A drag hunt course is set in a similar manner to a cross country course, following a predetermined route over jumps and obstacles. Because it is predetermined, the route can be tailored to suit the riding abilities of the field. The scent, or line, is usually laid 10 to 30 minutes prior to beginning of the drag hunt, and there are usually three to four lines, of approximately 2 mi each, laid for a day of drag hunting.

The drag hunting season usually starts in mid-October and continues through autumn and winter, finishing in the spring.

==History==
Drag hunting first became popular in the 19th century when Oxford and Cambridge universities both established packs of drag hounds.

The Pau Hunt, under the Mastership of Jasper Hall Livingston, documents a drag hunt on Saturday, November 26, 1847 between Pau, France and Gardères on the Route de Tarbes making a distance of 21 km (13 miles) in one hour.

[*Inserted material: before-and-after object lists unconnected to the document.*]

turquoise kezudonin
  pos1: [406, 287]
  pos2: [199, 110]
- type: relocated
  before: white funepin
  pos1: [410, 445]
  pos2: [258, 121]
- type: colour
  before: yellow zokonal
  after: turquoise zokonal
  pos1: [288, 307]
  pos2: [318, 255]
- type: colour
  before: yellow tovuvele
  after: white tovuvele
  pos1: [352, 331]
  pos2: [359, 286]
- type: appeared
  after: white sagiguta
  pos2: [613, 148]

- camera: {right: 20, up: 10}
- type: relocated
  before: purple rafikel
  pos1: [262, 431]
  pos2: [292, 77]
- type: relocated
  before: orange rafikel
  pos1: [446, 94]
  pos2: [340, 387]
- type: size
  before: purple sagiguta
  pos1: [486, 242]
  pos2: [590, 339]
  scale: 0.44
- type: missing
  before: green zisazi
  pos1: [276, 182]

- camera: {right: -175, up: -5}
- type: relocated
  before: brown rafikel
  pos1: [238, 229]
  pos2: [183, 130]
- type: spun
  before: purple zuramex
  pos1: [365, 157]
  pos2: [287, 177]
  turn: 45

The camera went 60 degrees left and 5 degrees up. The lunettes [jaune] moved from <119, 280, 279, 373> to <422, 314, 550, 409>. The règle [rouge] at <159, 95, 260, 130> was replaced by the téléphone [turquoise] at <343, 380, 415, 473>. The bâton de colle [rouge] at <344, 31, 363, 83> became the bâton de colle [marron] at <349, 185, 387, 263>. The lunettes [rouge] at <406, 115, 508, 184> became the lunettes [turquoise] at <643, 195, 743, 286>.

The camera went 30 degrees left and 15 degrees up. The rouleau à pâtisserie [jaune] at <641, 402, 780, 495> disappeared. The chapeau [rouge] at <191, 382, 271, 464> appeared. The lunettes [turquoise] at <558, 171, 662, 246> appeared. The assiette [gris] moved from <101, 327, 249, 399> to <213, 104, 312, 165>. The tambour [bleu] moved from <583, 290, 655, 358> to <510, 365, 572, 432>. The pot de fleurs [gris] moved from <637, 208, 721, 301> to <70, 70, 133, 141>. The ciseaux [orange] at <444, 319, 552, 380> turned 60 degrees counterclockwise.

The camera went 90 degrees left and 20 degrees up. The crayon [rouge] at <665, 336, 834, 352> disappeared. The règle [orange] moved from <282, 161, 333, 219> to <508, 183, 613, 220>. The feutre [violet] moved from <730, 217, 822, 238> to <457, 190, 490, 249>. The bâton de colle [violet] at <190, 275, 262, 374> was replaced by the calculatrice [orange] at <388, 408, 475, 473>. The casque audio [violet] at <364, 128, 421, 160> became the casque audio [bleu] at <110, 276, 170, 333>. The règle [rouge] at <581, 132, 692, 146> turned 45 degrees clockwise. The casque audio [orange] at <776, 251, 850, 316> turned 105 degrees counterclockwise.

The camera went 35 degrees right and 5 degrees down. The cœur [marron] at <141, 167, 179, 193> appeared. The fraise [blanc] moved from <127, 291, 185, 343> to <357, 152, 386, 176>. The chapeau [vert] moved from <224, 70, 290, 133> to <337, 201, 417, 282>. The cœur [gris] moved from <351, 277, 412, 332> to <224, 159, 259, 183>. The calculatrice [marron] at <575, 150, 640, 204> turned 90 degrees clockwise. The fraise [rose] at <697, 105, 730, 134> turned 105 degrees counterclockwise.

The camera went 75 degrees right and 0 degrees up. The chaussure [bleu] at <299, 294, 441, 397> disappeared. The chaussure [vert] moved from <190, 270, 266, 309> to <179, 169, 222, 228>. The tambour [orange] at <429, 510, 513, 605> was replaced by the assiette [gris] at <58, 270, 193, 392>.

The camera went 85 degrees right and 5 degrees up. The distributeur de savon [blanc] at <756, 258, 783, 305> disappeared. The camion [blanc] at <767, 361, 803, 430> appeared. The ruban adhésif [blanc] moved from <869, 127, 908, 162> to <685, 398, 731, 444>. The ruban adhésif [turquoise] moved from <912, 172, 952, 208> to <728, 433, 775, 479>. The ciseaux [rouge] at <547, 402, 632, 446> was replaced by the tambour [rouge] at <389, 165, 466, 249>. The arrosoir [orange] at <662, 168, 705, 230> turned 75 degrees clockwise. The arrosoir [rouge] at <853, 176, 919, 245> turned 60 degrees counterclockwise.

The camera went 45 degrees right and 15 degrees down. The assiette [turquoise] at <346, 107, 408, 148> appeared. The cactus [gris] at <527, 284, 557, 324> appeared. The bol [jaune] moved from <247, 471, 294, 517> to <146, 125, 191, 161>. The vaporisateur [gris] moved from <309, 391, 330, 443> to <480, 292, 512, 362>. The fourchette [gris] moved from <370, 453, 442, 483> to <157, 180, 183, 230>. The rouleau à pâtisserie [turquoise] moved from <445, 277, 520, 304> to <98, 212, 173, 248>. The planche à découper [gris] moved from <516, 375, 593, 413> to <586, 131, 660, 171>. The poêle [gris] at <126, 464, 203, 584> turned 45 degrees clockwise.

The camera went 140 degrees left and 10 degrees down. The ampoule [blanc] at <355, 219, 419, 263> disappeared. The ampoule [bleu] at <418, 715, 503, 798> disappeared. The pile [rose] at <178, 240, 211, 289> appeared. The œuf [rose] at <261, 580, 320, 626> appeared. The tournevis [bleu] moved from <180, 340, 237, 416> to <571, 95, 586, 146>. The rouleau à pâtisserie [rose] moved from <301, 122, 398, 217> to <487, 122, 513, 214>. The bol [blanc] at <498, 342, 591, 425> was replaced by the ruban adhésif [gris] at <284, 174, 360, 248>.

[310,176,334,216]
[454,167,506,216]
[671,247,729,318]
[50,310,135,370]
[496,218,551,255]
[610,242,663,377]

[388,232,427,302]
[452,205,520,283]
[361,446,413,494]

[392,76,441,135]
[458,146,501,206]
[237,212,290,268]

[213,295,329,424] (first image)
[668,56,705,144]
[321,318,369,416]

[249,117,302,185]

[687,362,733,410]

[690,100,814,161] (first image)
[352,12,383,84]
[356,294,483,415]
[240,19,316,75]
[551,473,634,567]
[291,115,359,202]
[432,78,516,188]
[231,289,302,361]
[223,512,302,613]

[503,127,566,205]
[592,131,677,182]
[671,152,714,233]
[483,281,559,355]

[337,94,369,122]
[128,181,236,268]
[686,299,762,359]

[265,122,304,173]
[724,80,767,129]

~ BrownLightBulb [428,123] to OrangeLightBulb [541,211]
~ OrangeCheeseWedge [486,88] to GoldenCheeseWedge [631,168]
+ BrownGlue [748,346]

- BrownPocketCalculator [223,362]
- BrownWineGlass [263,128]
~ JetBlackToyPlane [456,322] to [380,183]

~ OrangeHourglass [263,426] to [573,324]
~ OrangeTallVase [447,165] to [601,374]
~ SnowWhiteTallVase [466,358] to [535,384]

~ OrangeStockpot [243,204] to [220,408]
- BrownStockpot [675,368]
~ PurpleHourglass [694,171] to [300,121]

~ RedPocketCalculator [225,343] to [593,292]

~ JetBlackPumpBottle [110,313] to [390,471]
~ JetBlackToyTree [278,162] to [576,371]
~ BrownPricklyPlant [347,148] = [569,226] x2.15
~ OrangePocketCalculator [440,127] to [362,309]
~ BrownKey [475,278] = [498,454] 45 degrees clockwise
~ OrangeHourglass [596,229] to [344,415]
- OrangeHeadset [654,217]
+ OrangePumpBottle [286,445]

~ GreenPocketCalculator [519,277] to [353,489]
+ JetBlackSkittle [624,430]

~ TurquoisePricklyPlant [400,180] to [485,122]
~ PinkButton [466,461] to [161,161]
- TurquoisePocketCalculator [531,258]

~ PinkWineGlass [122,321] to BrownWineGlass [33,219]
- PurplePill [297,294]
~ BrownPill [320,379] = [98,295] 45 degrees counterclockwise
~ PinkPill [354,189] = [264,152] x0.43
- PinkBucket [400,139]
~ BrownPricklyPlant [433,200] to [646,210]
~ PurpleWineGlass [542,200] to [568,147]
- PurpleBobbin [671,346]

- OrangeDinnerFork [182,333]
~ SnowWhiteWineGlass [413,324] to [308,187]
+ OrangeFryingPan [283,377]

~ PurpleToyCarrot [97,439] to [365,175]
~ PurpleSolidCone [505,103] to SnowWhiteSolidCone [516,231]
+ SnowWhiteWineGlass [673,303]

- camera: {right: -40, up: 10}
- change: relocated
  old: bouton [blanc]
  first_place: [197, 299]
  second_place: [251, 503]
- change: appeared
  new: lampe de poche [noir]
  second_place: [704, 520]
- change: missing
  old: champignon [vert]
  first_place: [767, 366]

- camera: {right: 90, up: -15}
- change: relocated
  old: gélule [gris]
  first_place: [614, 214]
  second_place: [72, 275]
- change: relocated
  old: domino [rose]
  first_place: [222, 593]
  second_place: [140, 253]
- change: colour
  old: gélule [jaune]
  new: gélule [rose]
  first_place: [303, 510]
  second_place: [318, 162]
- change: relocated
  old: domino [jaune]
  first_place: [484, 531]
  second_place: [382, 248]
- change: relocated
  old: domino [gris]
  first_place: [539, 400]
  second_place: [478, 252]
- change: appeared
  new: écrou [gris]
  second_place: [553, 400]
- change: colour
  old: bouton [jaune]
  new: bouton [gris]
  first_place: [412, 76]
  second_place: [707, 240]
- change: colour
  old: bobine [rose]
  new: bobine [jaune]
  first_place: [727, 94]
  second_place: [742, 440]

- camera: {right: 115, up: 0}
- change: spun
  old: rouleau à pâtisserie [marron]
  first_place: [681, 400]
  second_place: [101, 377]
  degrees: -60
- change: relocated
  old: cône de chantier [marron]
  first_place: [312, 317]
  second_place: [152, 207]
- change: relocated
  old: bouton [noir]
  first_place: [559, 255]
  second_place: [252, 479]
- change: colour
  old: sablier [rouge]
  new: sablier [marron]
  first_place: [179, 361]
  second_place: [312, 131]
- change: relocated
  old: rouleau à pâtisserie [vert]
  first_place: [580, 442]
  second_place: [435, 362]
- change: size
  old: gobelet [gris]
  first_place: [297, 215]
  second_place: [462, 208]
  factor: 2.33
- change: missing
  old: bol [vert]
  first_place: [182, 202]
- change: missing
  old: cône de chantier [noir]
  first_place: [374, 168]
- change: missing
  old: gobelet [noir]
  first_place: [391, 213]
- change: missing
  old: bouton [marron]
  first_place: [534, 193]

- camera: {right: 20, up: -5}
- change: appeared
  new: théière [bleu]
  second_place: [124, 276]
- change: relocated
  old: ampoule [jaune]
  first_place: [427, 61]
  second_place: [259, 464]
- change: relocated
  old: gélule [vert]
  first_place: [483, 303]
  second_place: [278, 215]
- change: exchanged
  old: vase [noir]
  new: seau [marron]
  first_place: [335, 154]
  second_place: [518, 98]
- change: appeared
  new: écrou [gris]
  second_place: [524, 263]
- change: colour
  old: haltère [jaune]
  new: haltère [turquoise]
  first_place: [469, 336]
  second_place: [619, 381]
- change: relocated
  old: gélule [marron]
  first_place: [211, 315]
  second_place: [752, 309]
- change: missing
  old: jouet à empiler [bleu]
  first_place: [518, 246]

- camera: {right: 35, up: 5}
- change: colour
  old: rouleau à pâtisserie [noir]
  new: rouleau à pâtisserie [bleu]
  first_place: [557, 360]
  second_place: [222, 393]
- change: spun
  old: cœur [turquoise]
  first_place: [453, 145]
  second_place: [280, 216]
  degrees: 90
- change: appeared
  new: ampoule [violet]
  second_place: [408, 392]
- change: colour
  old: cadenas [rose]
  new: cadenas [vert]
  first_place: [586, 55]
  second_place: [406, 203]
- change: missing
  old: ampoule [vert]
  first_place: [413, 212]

Drag hunting soon became popular with the British Army, with the Household Cavalry establishing a pack in 1863 and the Royal Military Academy Sandhurst and the Royal Military Academy Woolwich both establishing packs in 1870. The motivation of the British Army's interest in the sport was it was seen to provide excellent preparation for beginners and those who were about to enter the cavalry divisions.

As it does not involve the hunting of live animals, drag hunting remained legal in Great Britain after the passing of the Protection of Wild Mammals (Scotland) Act 2002 and the Hunting Act 2004 (England and Wales).

==Related sports==
===Trail hunting===

A controversial alternative to hunting animals with hounds in Great Britain. A trail of animal urine (most commonly fox) is laid in advance of the 'hunt', and then tracked by the hound pack and a group of followers; on foot, horseback, or both.

===Hound trailing===

Similar to drag hunting, but in the form of a race; usually of around 10 miles in length. Unlike other forms of hunting, the hounds are not followed by humans.

===Clean boot hunting===

Clean boot hunting uses packs of bloodhounds to follow the natural trail of a human's scent.